Slightly less drying on the tongue. A bit better but still lacking in flavour. Bitter aftertaste.

Tap water put through BWT water:

- An improvement. Nice front-end sweetness. Still lacking complexity. Bitter aftertaste.

Waitrose essential water

- Improvement again. Sweetness is still there, overall a smoother cup with less bitterness.

Waitrose essential put through BWT filter:

- Definitely the best. More balanced. Hardly any bitterness. Clarity of flavour is more pronounced.

So despite hearding good things about Tesco Clearview, I was massively underwhelmed by it. Infact if that was the only water in the world I honestly thing I would drink tea instead. It was that bad! However, it could be the case that a different recipe would be needed to get the best out of the water. Maybe it's lower mineral content means it needs more time to extract?


----------



## MWJB (Feb 28, 2012)

fluffles said:


> However, it could be the case that a different recipe would be needed to get the best out of the water. Maybe it's lower mineral content means it needs more time to extract?


Indeed, I did a rough A/B test just Volvic vs tap water in 2 French presses, tasted at different times, it was tortoise & hare situation...the Volvic just clinched it overall. However, I have (at home) noticed a tendency for muggy, boggy flavours steeping with tap water, or from using certain kettles with Volvic, so now I just use Volvic & glass kettles. As the tap water in my region seems fine, I have to assume it's a piping issue relevant to my block.
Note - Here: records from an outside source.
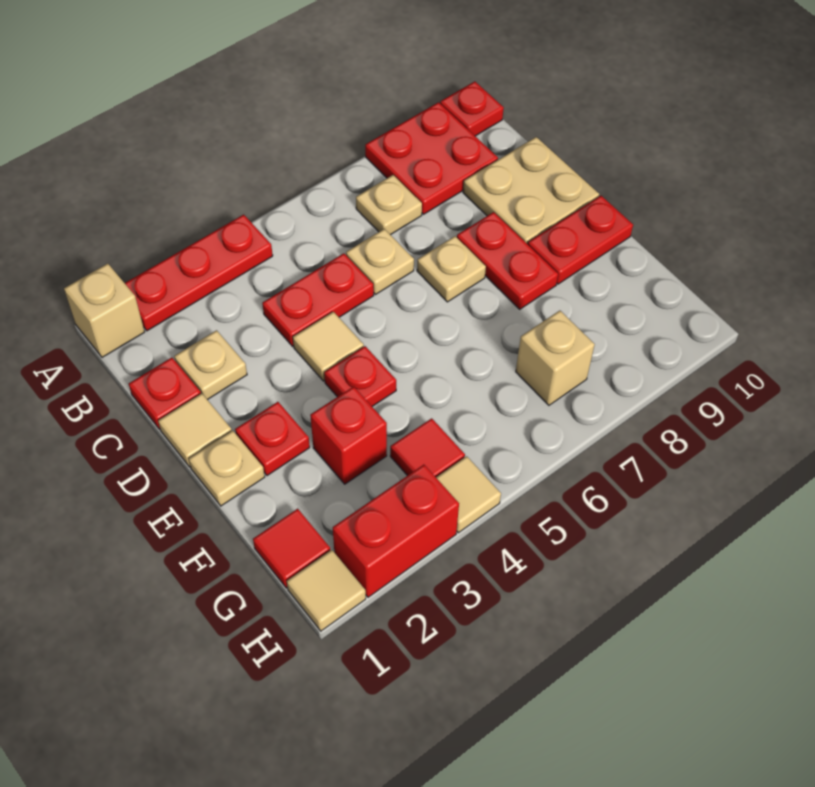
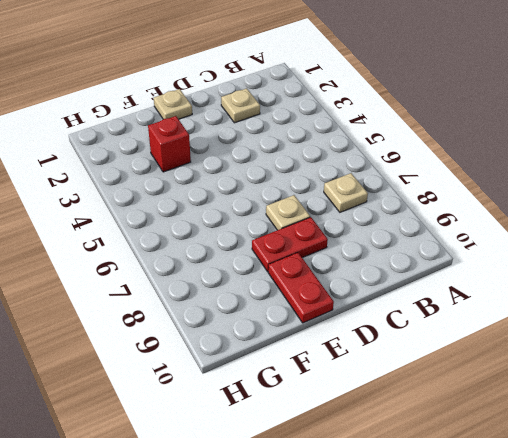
none -> tan brick A1 level 1
none -> red plate A2:A4 level 1
none -> red plate A8:B9 level 1

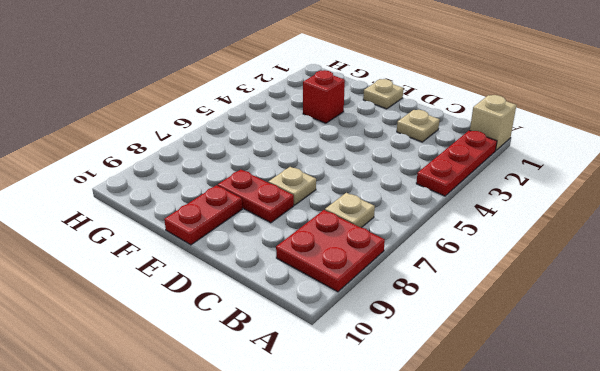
none -> red plate A10 level 1
none -> red plate C1 level 1
none -> red plate C4:C5 level 1

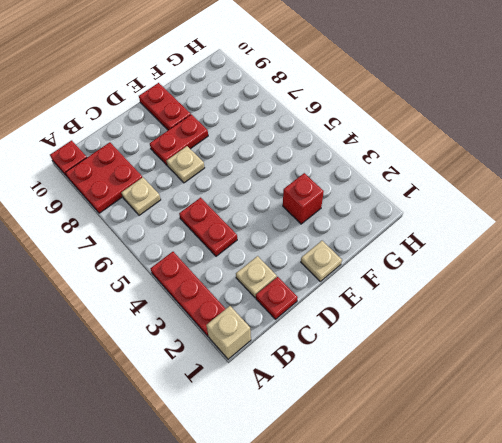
none -> tan plate C6 level 1
none -> tan plate C9:D10 level 1
none -> tan tile D1 level 1

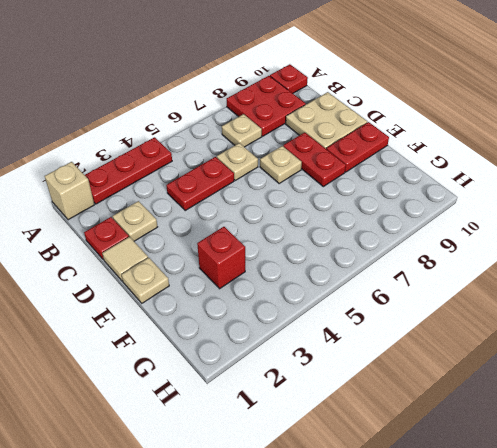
none -> tan tile D4 level 1
none -> red plate E2 level 1
none -> red plate E4 level 1

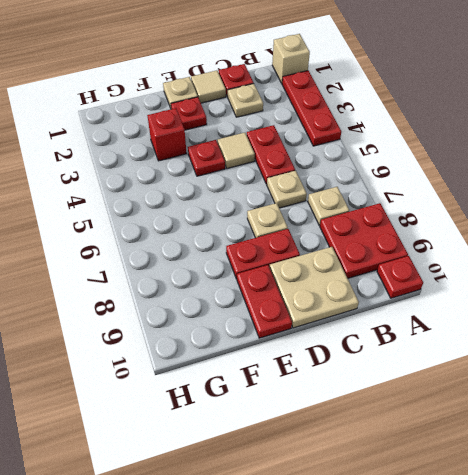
none -> red tile G1 level 1
none -> red tile G4 level 1
none -> tan brick G7 level 1

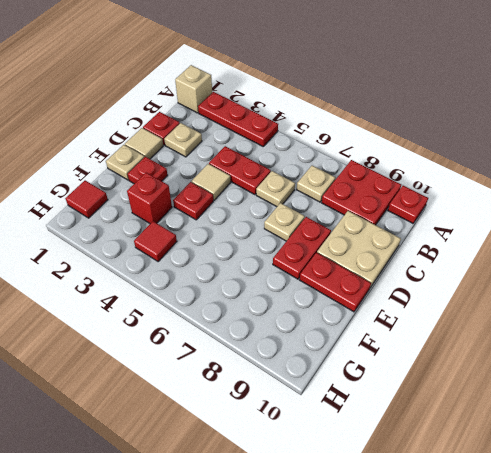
none -> tan brick G7 level 1
none -> tan tile H1 level 1
none -> red brick H2:H3 level 1

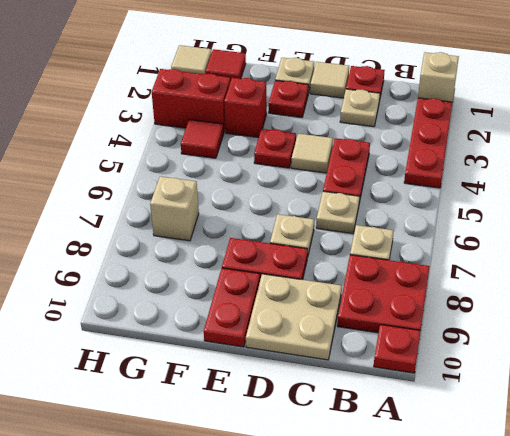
red brick G3:H3 level 1 -> red brick H2:H3 level 1
none -> tan tile H4 level 1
It would really be good to refine the recipes with each water sample, to get the best result from each, then A/B...but that means more Aeropresses (or, try cupping?)...at the moment you are potentially changing the extraction level when changing the water, which is another variable.


----------



## Xpenno (Nov 12, 2012)

fluffles said:


> Hi,
> 
> I've become a tad obsessed by searching out the best water for my brewed coffee. I thought I'd share the results of my experiment this week. I made an Aeropress brew of Hasbean Costa Rica Finca de Licho Yellow Honey Vila Sarchi to exactly the same recipe and technique each day this week. The only thing I changed was the water. Here were my results, in worst to best order:
> 
> ...


IMHO, Clearview is not good for coffee extractions, even though it has low bicarb it doesn't have enough Ca/Mg to really extract much, you are essentially getting less of everything across the spectrum. Ashbeck or Volvic work better for me from the bottle. Volvic through MG2+ filter worked nicely but it's a little bright for some.


----------



## garydyke1 (Mar 9, 2011)

I use clearview for filter coffee exclusively at home and while results are not quite as good as the water at the roastery (using the same recipe) still makes delicious chemex/v60 etc etc.

however i have never made a great aeropress at home or the roastery, lol !


----------



## radish (Nov 20, 2011)

Maybe Hasbean should sell water!


----------



## garydyke1 (Mar 9, 2011)

maybe Vodafone HQ in Newbury should, had the best aeropresses of my life there


----------



## gcogger (May 18, 2013)

Xpenno said:


> IMHO, Clearview is not good for coffee extractions, even though it has low bicarb it doesn't have enough Ca/Mg to really extract much, you are essentially getting less of everything across the spectrum. Ashbeck or Volvic work better for me from the bottle. Volvic through MG2+ filter worked nicely but it's a little bright for some.


In my CCD I find the Clearview gives more flavour than the Ashbeck, with the latter feeling decidedly muted in comparison. Maybe different waters are good for different brew methods.


----------



## mym (Sep 15, 2009)

garydyke1 said:


> maybe Vodafone HQ in Newbury should, had the best aeropresses of my life there


That you made yourself, or that they sell in the cafe?

I need to go in to HQ sometime next month so I'm interested


----------



## garydyke1 (Mar 9, 2011)

mym said:


> That you made yourself, or that they sell in the cafe?
> 
> I need to go in to HQ sometime next month so I'm interested


Made myself, costa wouldn't know an aero from a tin of pineapple.

2nd floor Kilby house. They have v hard water filter with huge Brita things. anyway, it tasted amazing , even with a poorlex.


----------



## garydyke1 (Mar 9, 2011)

fluffles said:


> Hi,
> 
> I've become a tad obsessed by searching out the best water for my brewed coffee. I thought I'd share the results of my experiment this week. I made an Aeropress brew of Hasbean Costa Rica Finca de Licho Yellow Honey Vila Sarchi to exactly the same recipe and technique each day this week. The only thing I changed was the water. Here were my results, in worst to best order:
> 
> ...


The problem with this test is the fixed time for the recipe.

The water you like best might be showing as good as it can achieve. The clear view with 10+ minutes might blow your mind.

Its best to stick with a fixed water and amend recipe to suit.


----------



## mym (Sep 15, 2009)

garydyke1 said:


> Made myself, costa wouldn't know an aero from a tin of pineapple.


Well, I did wonder...











> 2nd floor Kilby house. They have v hard water filter with huge Brita things. anyway, it tasted amazing , even with a poorlex.


Noted. Thanks.


----------



## Xpenno (Nov 12, 2012)

garydyke1 said:


> I use clearview for filter coffee exclusively at home and while results are not quite as good as the water at the roastery (using the same recipe) still makes delicious chemex/v60 etc etc.
> 
> however i have never made a great aeropress at home or the roastery, lol !


I take it all back, over the last few weeks I've been getting some great results with brewed coffee and clearview. Never had much success for espresso though.


----------



## James811 (May 10, 2014)

Is clear view the ashbeck water or are they different?

James


----------



## The Systemic Kid (Nov 23, 2012)

They are different.


----------



## fatboyslim (Sep 29, 2011)

Rather than start a new thread...I've had a read of what SCAA stuff is available online but that didn't specifically mention target bicarb levels. Anyone link me to more detailed stuff on target mineral content? 20mg/l sodium is good?


----------